Sentencing and Offense Parameters – Several proposed bills would change how certain offenses are charged and provide judges more discretion in sentencing. HB 693 and SB 1102 would revise property crime thresholds. SB 608 would alter how certain driving offenses are treated. HB 641 and CS/SB 290 would revise possession of controlled substance offenses; expand eligibility for non-prison sanctions and diversionary programs; allow judges to depart from mandatory minimum sentences for certain non-violent crimes and drug possession offenses; and create a Sentencing Commission to oversee sentencing practices.

Members of the Florida Campaign for Criminal Justice Reform say they will be in the Capitol this Thursday to lobby legislators to approve these reform measures.

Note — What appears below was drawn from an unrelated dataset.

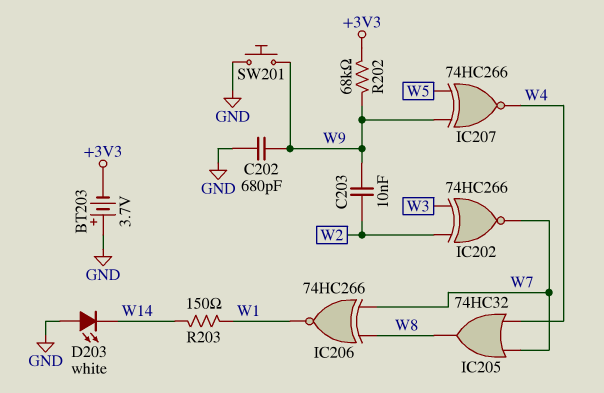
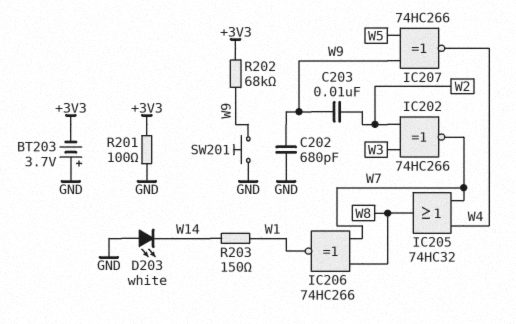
R201: none -> 100 (+3V3, GND)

Bill to allow law enforcement officers who wear body cameras to review footage advances in Florida Senate committee

Legislation that would allow law enforcement officers to review video taken from body cameras before writing a report or before providing a statement about an incident in which they were involved advanced in a Florida Senate committee on Monday.

Sarasota Republican Greg Steube‘s bill (SB 624) calls for the law enforcement agencies in Florida that currently use body cameras to produce “certain parameters” about the technology, such as the situation that the bill contemplates.

“If there is something where they have to give testimony or they have to do a report and they have to give a statement on, it allows the officer the opportunity to review that footage before he makes that statement,” Steube told the Senate Criminal Justice Committee.

“What we’re trying to get to is situations where an officer may have had multiple conversations or maybe there was multiple incidents that happened at a traffic stop,” explained Matt Puckett, executive director with the Florida Police Benevolent Association. “The officer has the ability in some cases to pull that footage up right on his or her screen in the car, to make sure to write the details in the report.”

The PBA head said the ability for officers to look back at their video of a recent exchange with a citizen would instead be for “minor issues,” and not in a criminal case where use of force is employed. He mentioned how an officer could write down the wrong color of a shirt for example. “Those little things trip up cases,” he said. “They’re technicalities, but they can really destroy a case.”

St. Petersburg Republican Jeff Brandes asked several questions expressing concerns about how an officer could alter their statements based on the footage. Puckett insisted that a case involving a shooting would be “heavily investigated.”

Brandes also worried aloud that an officer could have the tape erased if it showed him or her to be acting illegally.

Lake Worth Democrat Jeff Clemens said he definitely had concerns as well. After Steube said he would work on tweaking the bill before it gets to its next committee, Clemens said it hasn’t been the history of the committee to move bills forward that aren’t already ready to go.

They did that this time however, passing the bill, which now moves to the Senate Judiciary Committee.

Tampa Republican Shawn Harrison is sponsoring the House version of the bill.

Body cameras are not mandatory in Florida state law. Many law enforcement agencies are using them, but not all of them.